Überhaupt ist die neue Platte alles andere als ein stoischer Rückgriff auf tradierte Soundstrukturen und deren unreflektierte Verherrlichung. The Ultimate Dreamers bewahren das Gothic-Erbe, indem sie es teilweise neu und überraschend interpretieren. Da darf in "Energene" auch ein technoider Acid-House-Sound anklingen, während die Gitarren sich schwelgerisch um die Elektronik legen. Gerade in diesem Stück kristallisiert sich die große Stärke der Belgier heraus: mit ihrer Musik eine ganz eigene Mischung aus Nostalgie und Innovation zu kreieren.
In Zeiten überproduzierter Werke, auch in den alternativen Szenen, sind Alben wie "Paradoxical Sleep" eine wahre Wohltat, da die Songs nicht versuchen wollen, einem aktuellen Trend hinterherzuhächeln, sondern im reduzierten Sound eine neue erzählerische Qualität entdecken. So hätte "Deafness" unter anderen Umständen eine reißerische Clubnummer werden können, der mit seiner Energie die Tanzflächen im Sturm erobert. Stattdessen bleibt der Song brodelnd unter der Oberfläche und dringt aber von dort tiefer ins Bewusstsein ein.
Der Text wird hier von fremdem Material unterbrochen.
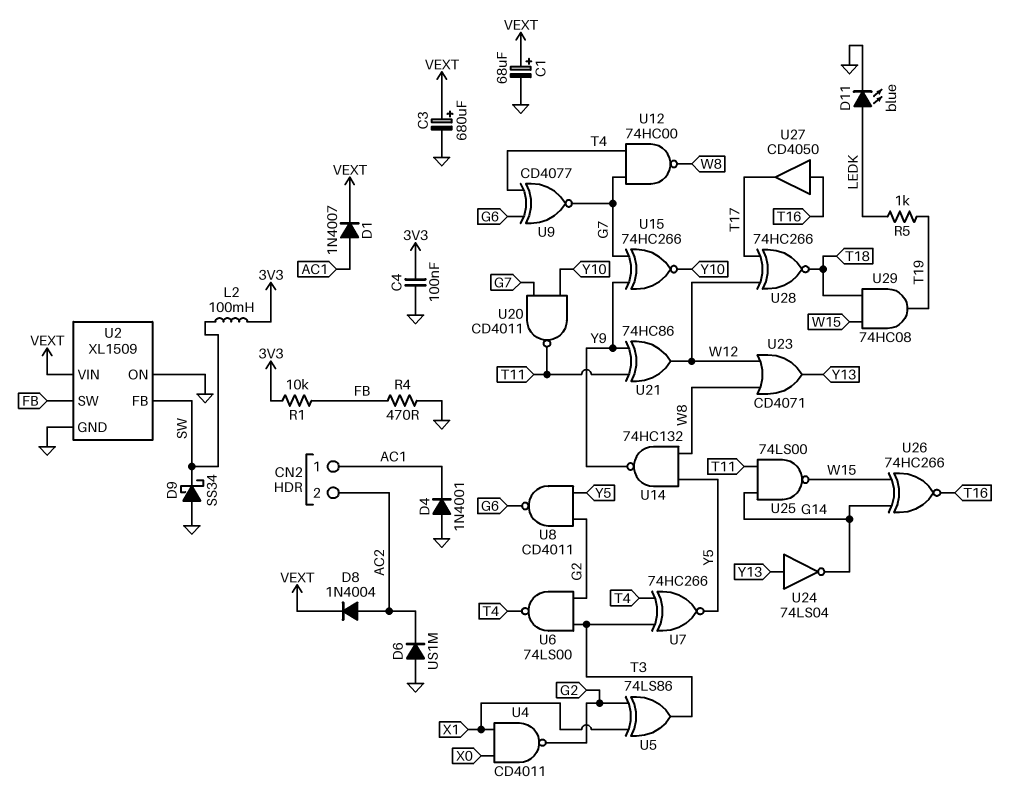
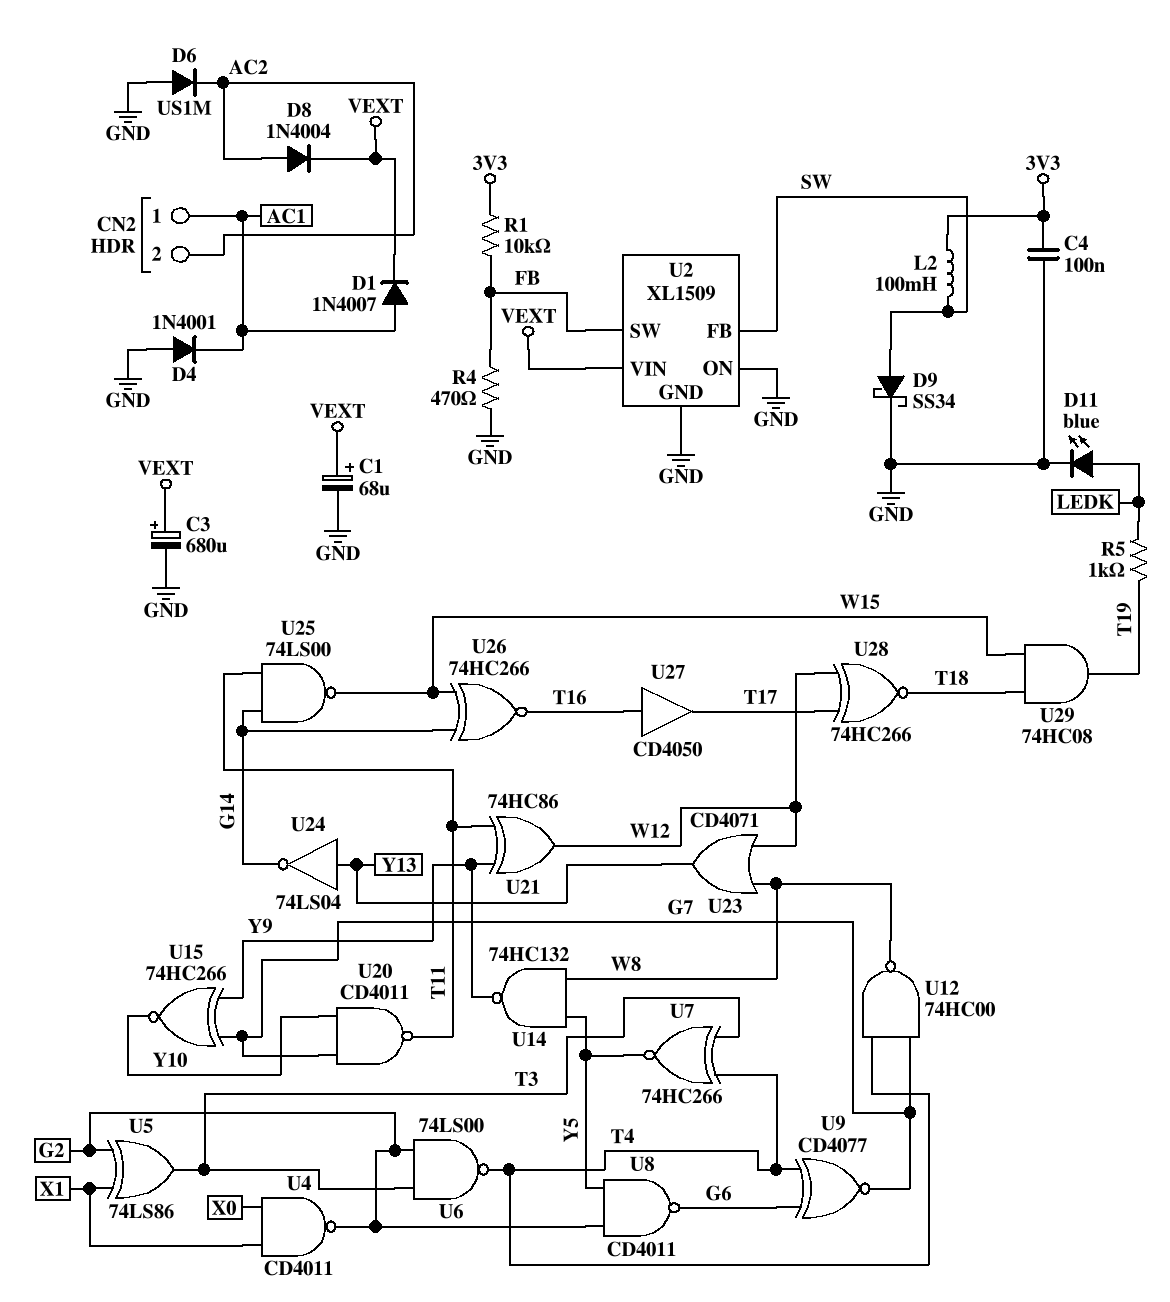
D9: schottky SS34 (A GND, K SW) -> schottky SS34 (A SW, K GND)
Ebenso besitzt "The Knife" eine große Kraft, die sich jedoch nicht durch protzige Arrangements manifestiert, sondern eben gerade durch die aufs Wesentliche heruntergebrochene, nebulöse Aura. Es ist sicherlich auch Len Lemeire (Implant, 32crash) zu verdanken, dass "Paradoxical Sleep" punktgenau auf der Schnittstelle zwischen Vintageproduktion und modernem Hörverständnis justiert wurde. Einfach mal "Far Away" anhören: Kaum ein Stück repräsentiert besser die musikalische Idee der Platte. Besonders intensiv mutet allerdings das französischsprachige "Envoler" an, bei dem Frédérics Organ in einen herrlich antiquierten Halleffekt gepackt wurde.
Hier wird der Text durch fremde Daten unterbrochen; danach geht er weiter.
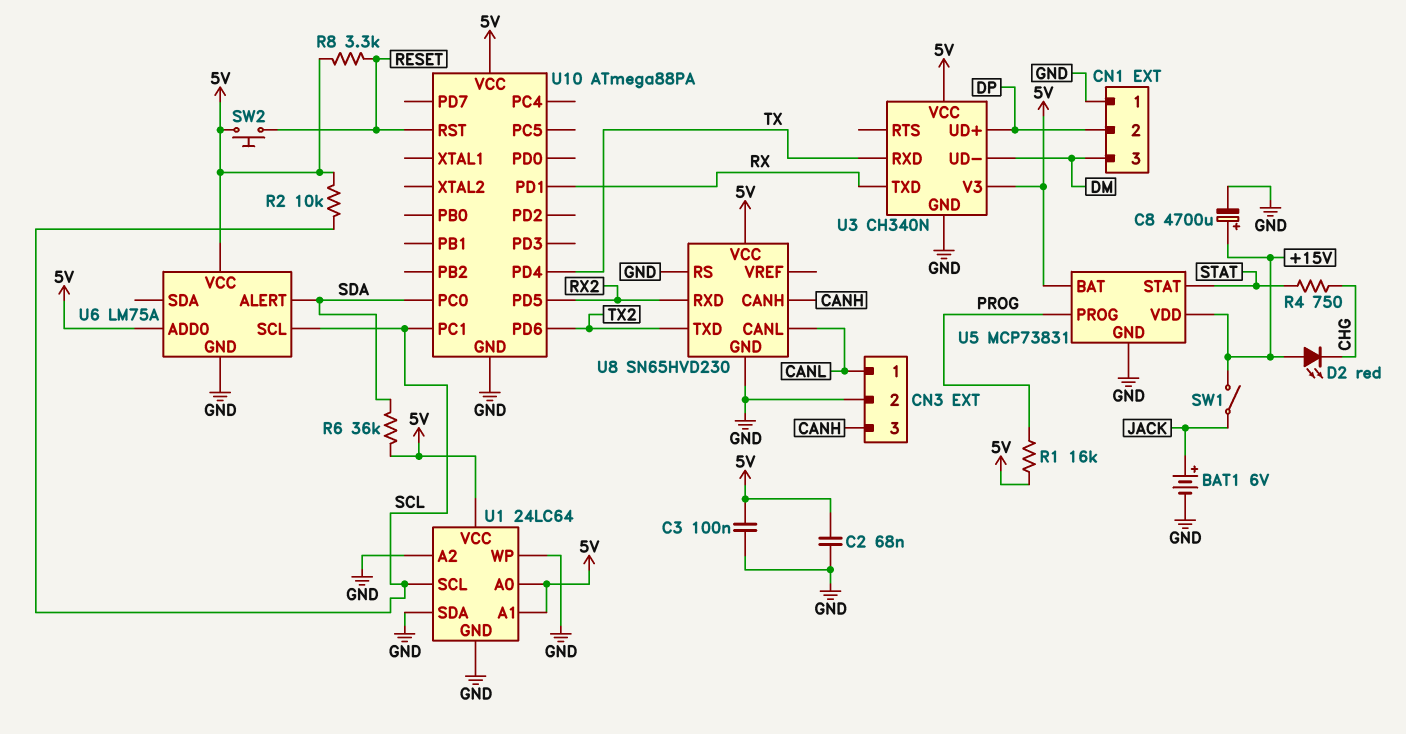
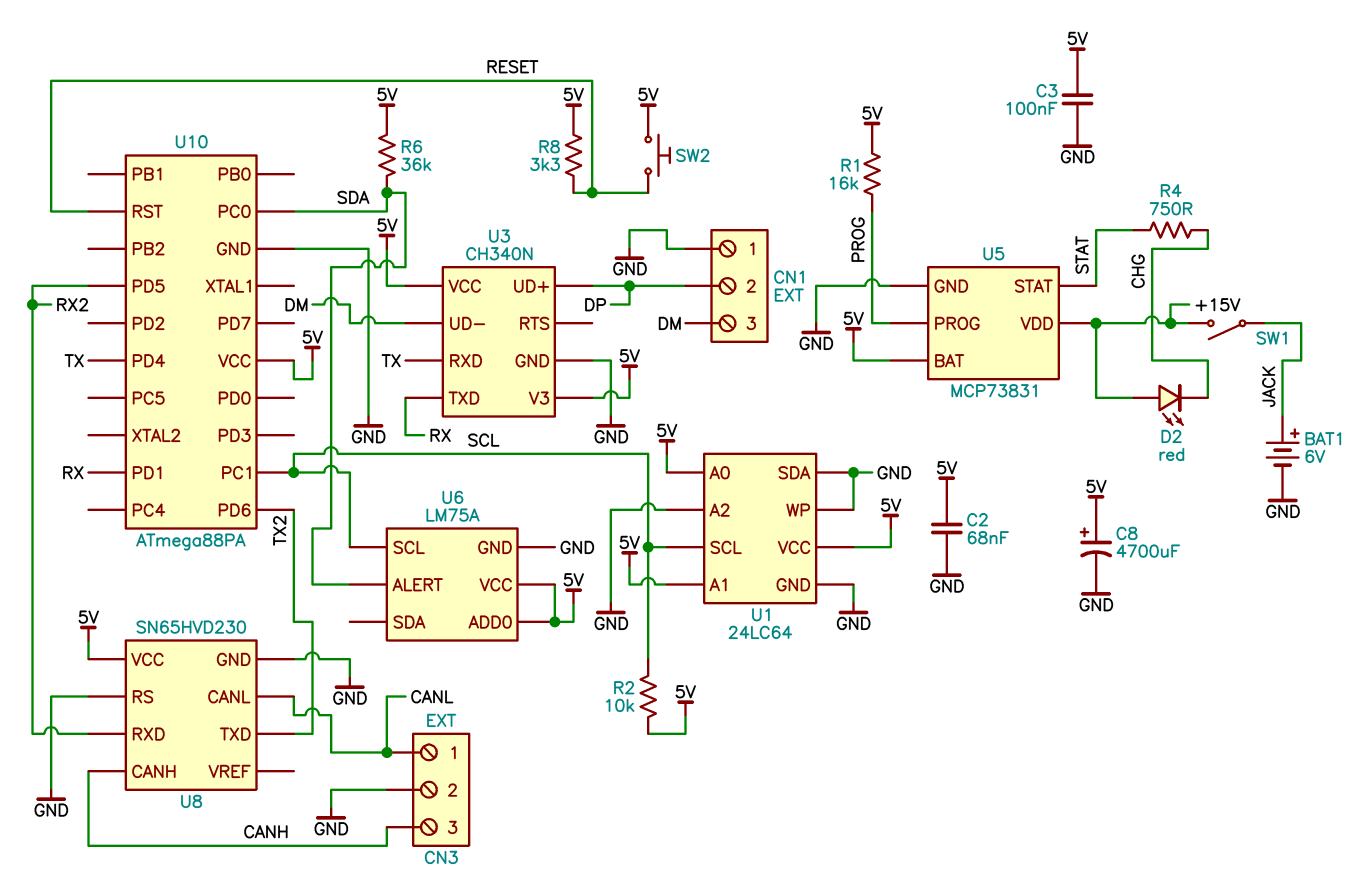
C8: 4700uF (plus +15V, minus GND) -> 4700uF (plus 5V, minus GND)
Noch mehr als "Echoing Reverie" traut sich "Paradoxical Sleep", einen ganz eigenen Klangkosmos zu gestalten, in dem sich der kompositorische Minimalismus, wie sie beispielsweise The Cure oder The Sisters Of Mercy in ihren Frühphasen praktizierten, mit eigenen, durchaus modernen Klangkonstrukten zu paaren wagt. Die Kraft dieses Albums liegt in der Ruhe, die sie ausstrahlt, hervorgerufen durch eine Band, deren Großteil der Mitglieder vier Dekaden altes Wissen geschickt zu nutzen wissen.